Феоктистов спрашивает:
– Скажите вы мне, пожалуйста, почему в газетах фронт называется театром военных действий? Читаю каждодневно и удивляюсь, никак докопаться до истины не могу. Давно собирался спросить сведущего человека. Я сам-то москвич. В Москве есть Большой театр, Малый, Художественный и другие. Это понятно. А какой, к примеру, театр наши окопы? Что это, для смеху пишут…
– Не знаю, Гурий, не знаю.
– Чудно! Неужто и вы не знаете?
– Нет.
– У кого бы это спросить?
– Не знаю. Может быть, батальонный скажет…

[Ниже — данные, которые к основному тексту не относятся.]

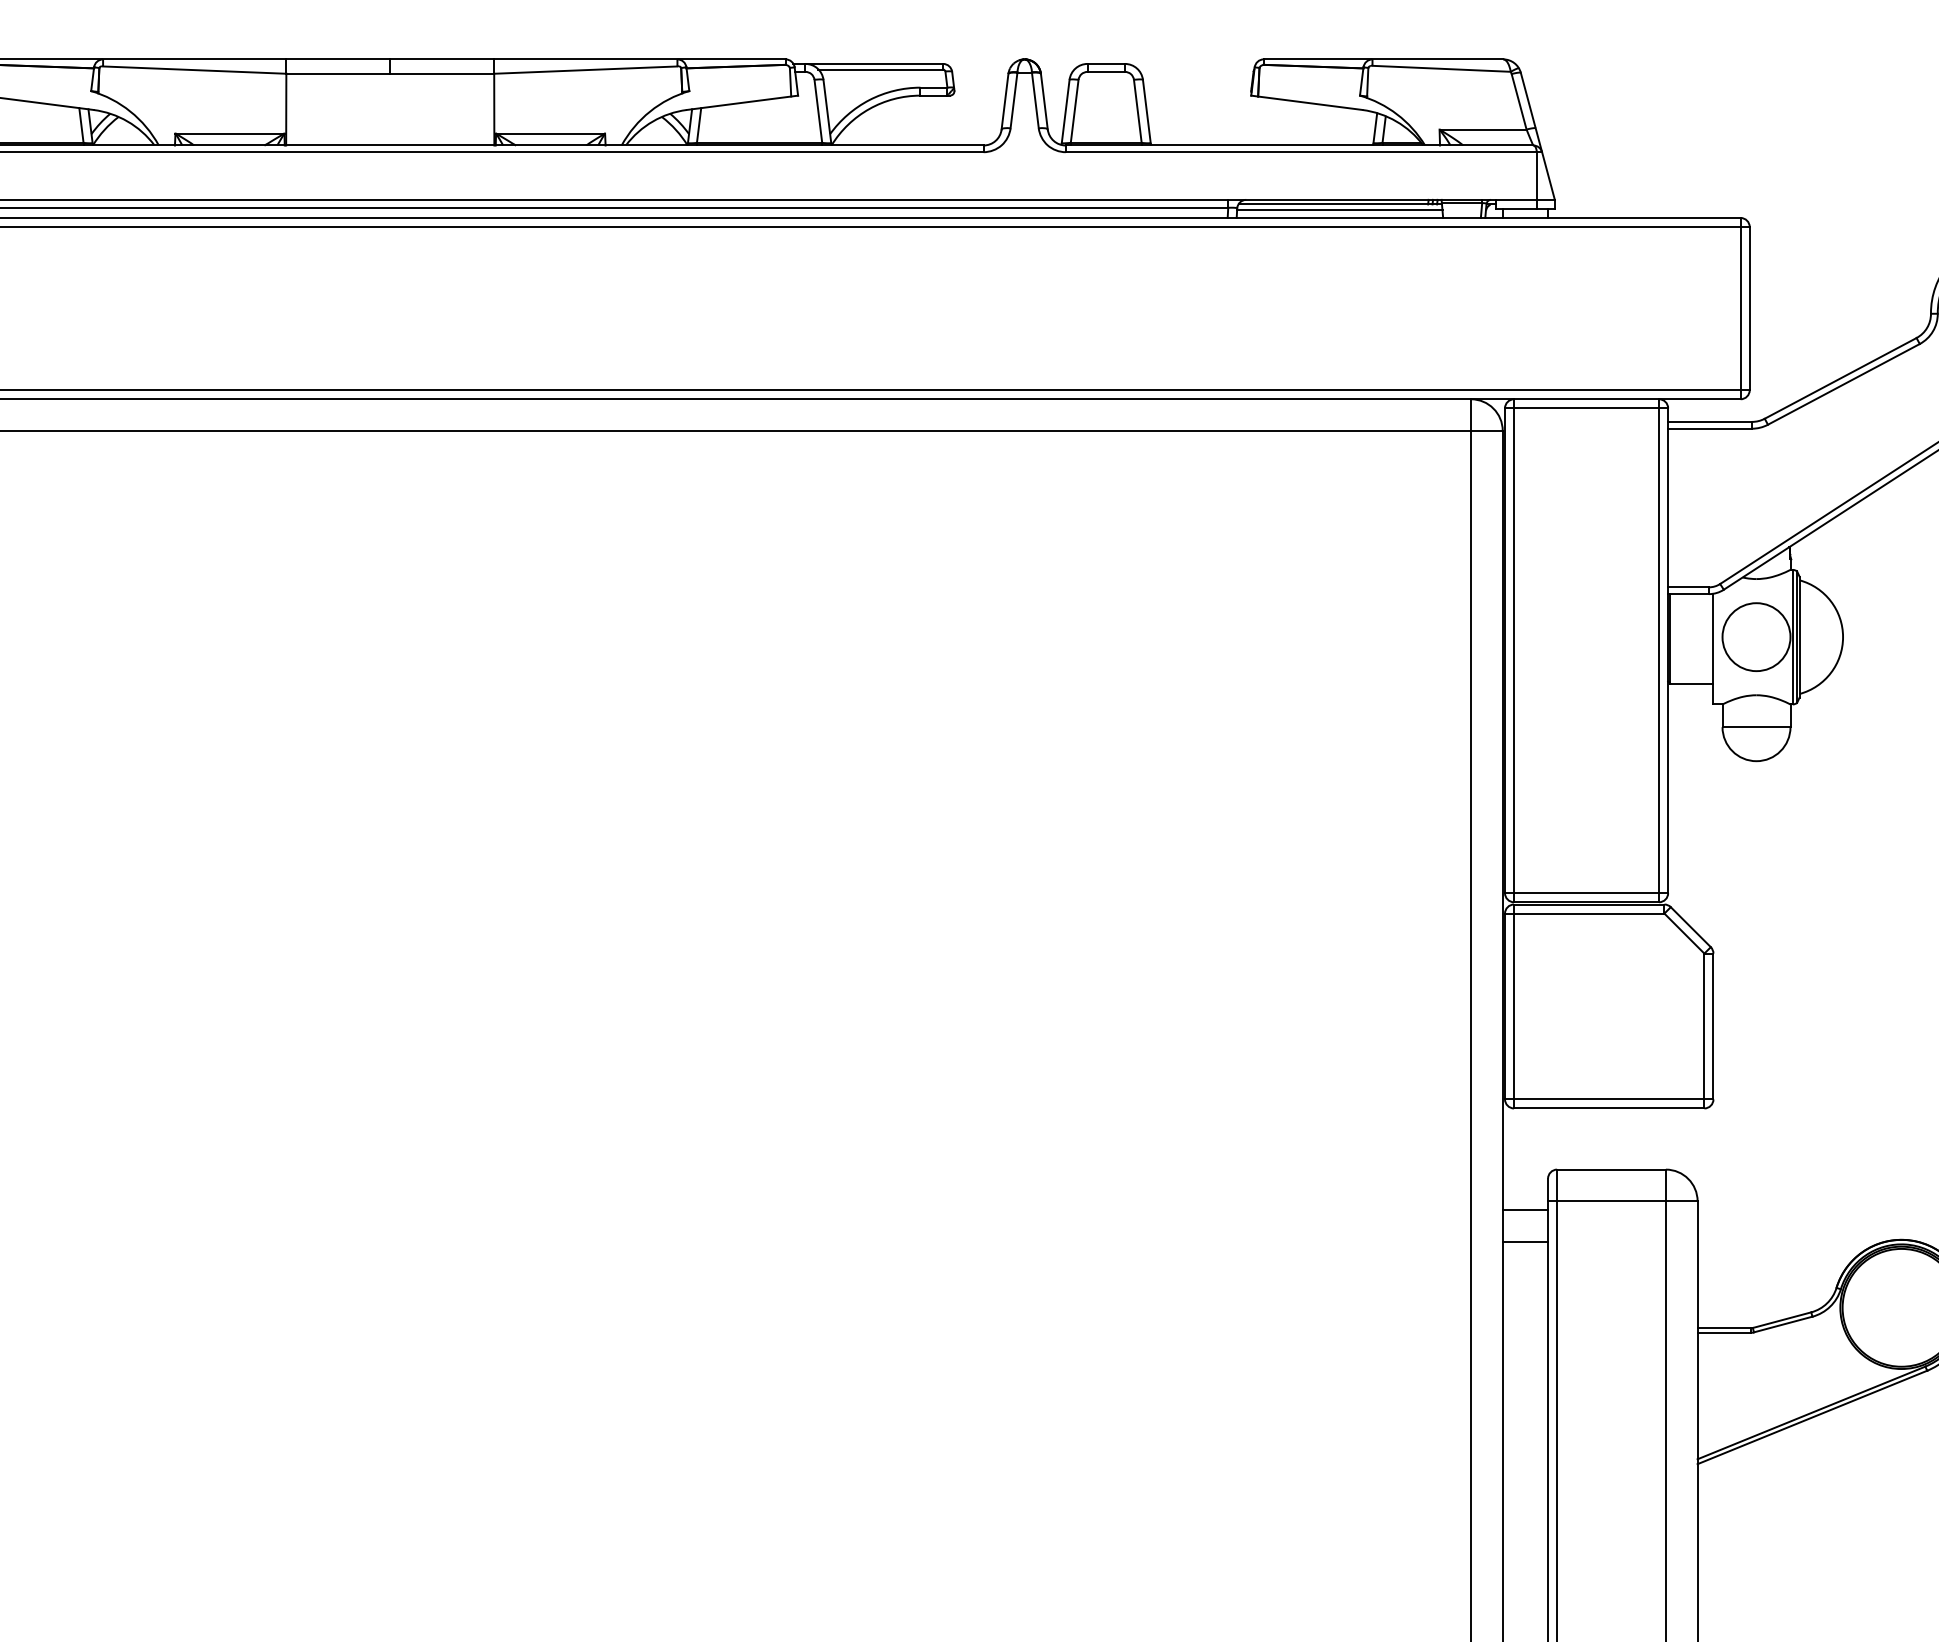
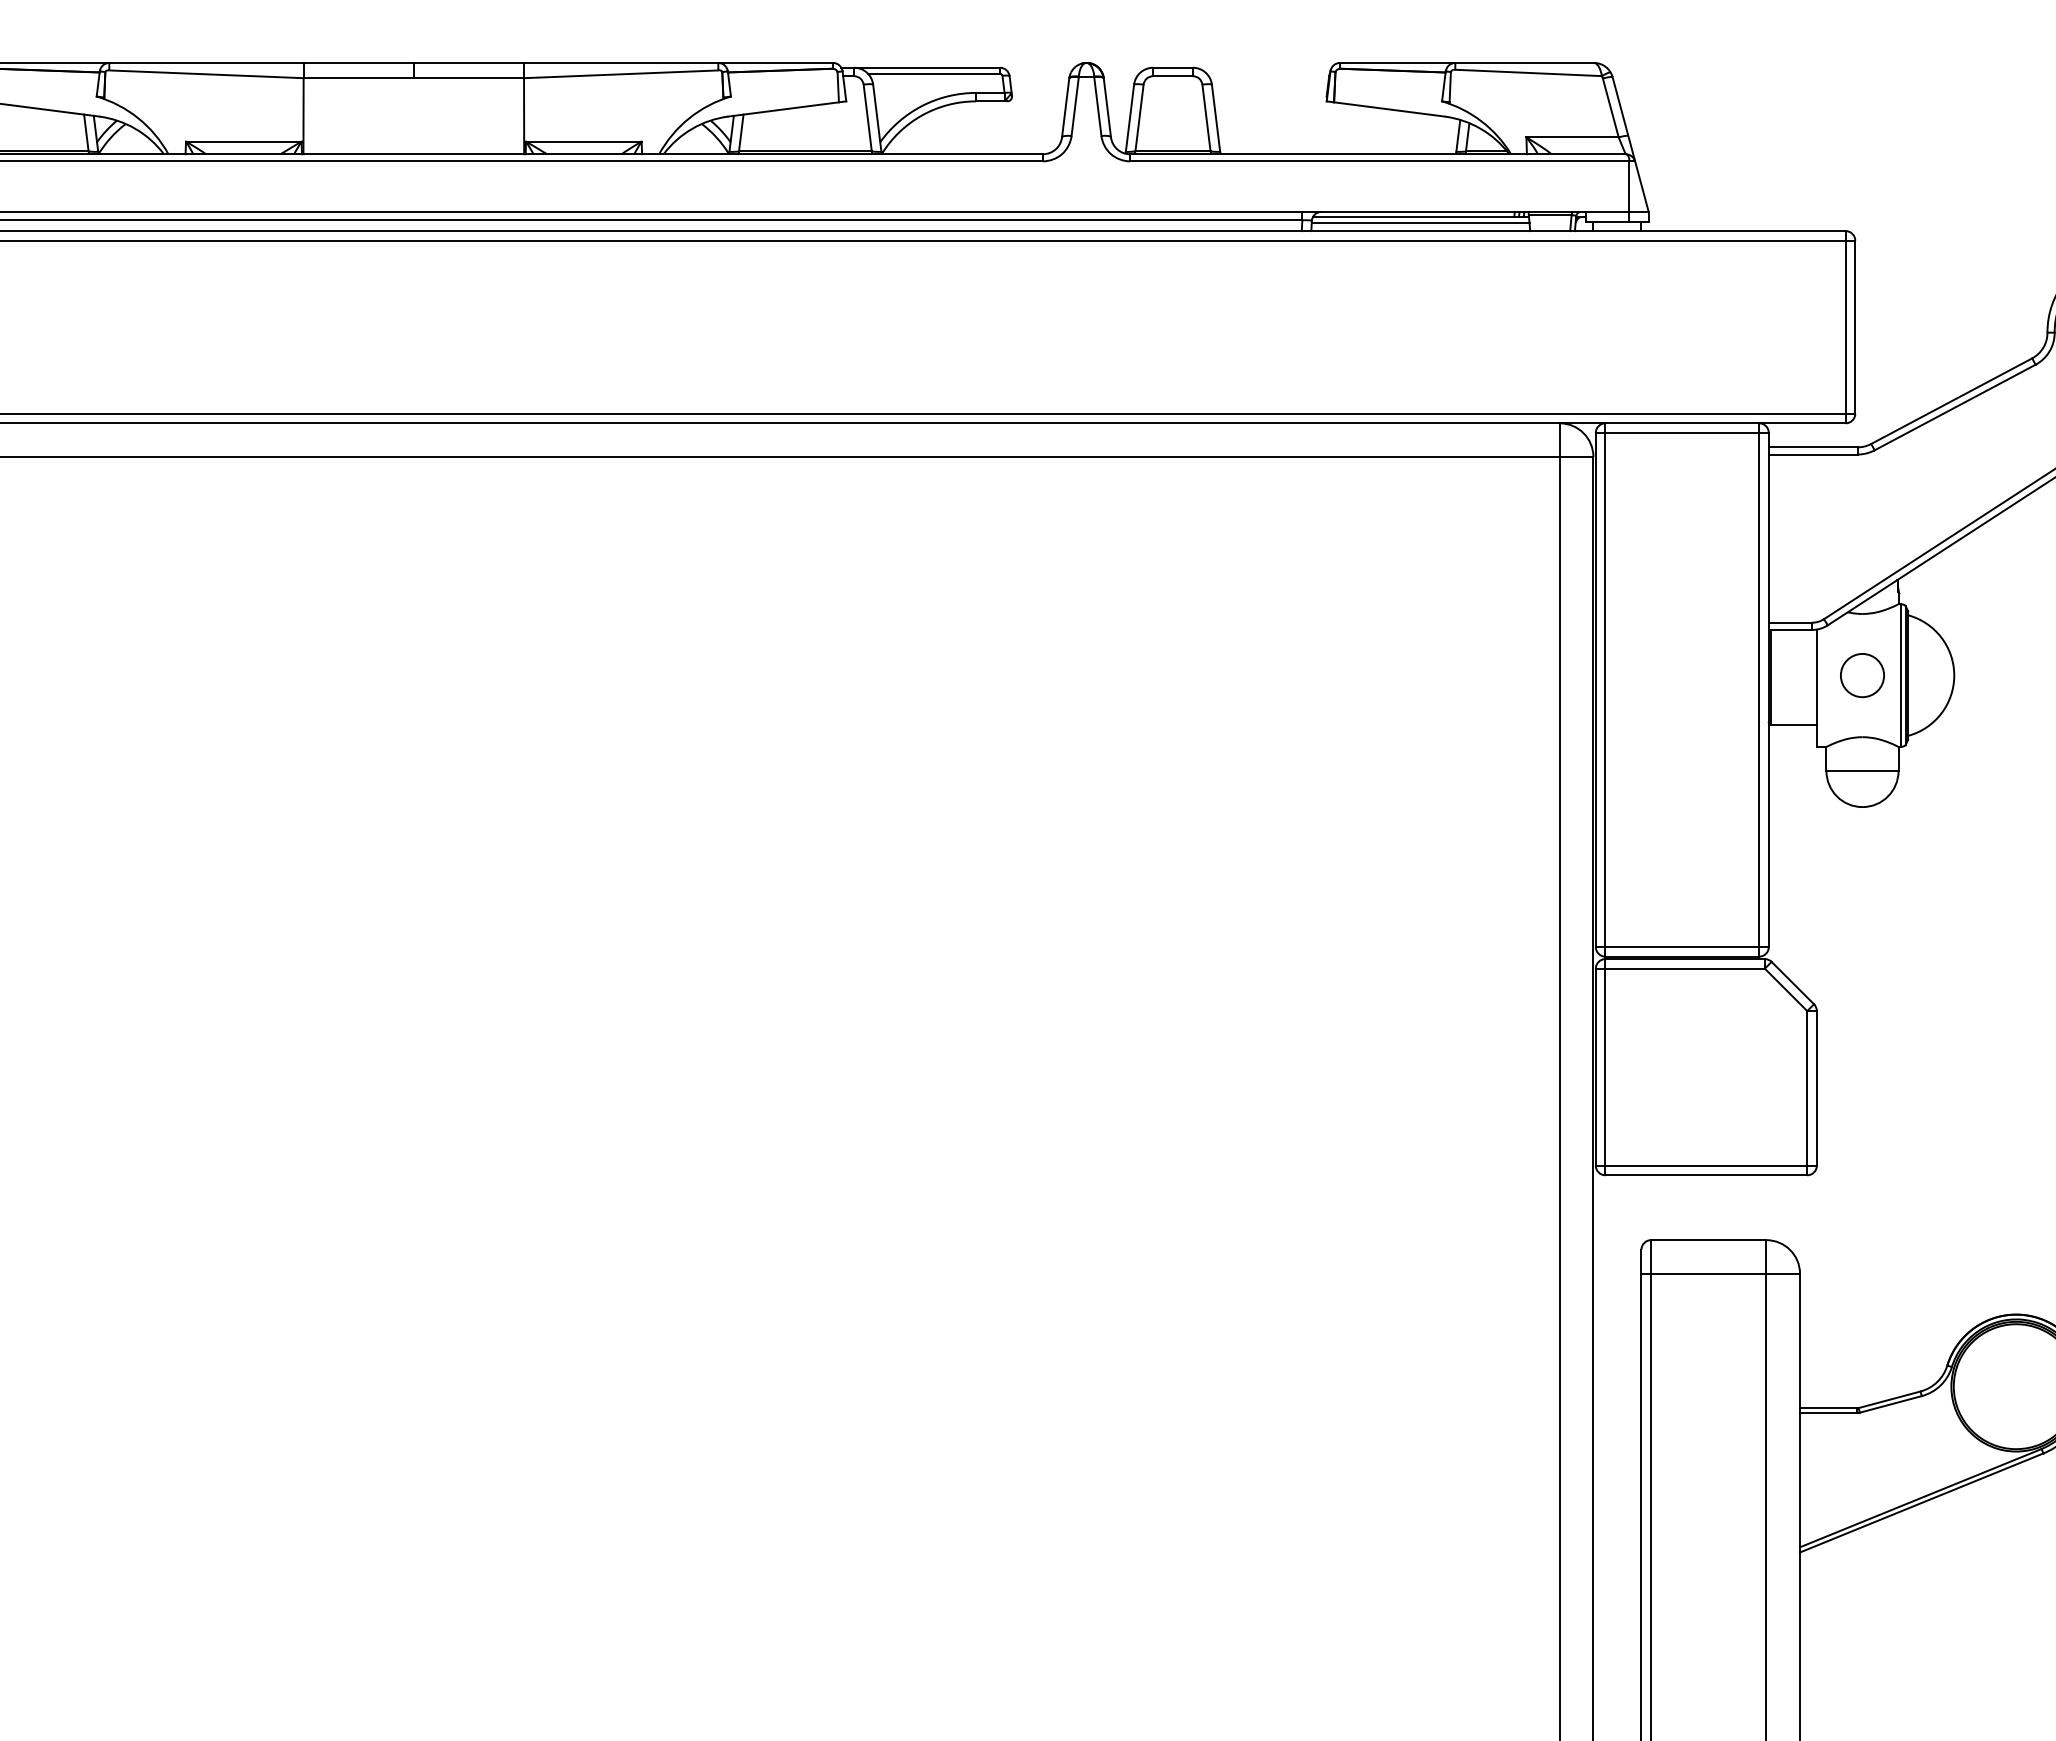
circle: (1756, 637) -> (1862, 675), size x0.6
line: (1525, 1210) -> (1617, 1283), removed
line: (1525, 1242) -> (1617, 1317), removed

– Да ведь как к нему подступиться с таким вопросом? Он те так шугнет, что не знаешь, в какой конец бежать.
Опять длительная пауза.
– А еще я хотел вас спросить насчет перехода в иностранную веру. Можно это теперь или нет?
– В какую веру, Гурий? В католичество? В магометанство? В иудейство?
Он смеется и, размахивая перед моим носом широкими рукавами шинели, говорит:
– Я не про то. Ну их всех богов ентих! Все хороши. Я насчет паспорта. Нельзя ли сделать так: живу я в России, хотя бы в Москве, а паспорт у меня аглицкий или немецкий и чтобы меня ни на войну, никуда взять не могли.
Я начинаю понимать его.
– Иностранное подданство принять хотите? Так, что ли?
– Вот, вот! Про это самое!
– Не знаю, Гурий, теперь как, а до войны, кажется, можно было. Нужно было заплатить сколько-то или жениться на иностранке.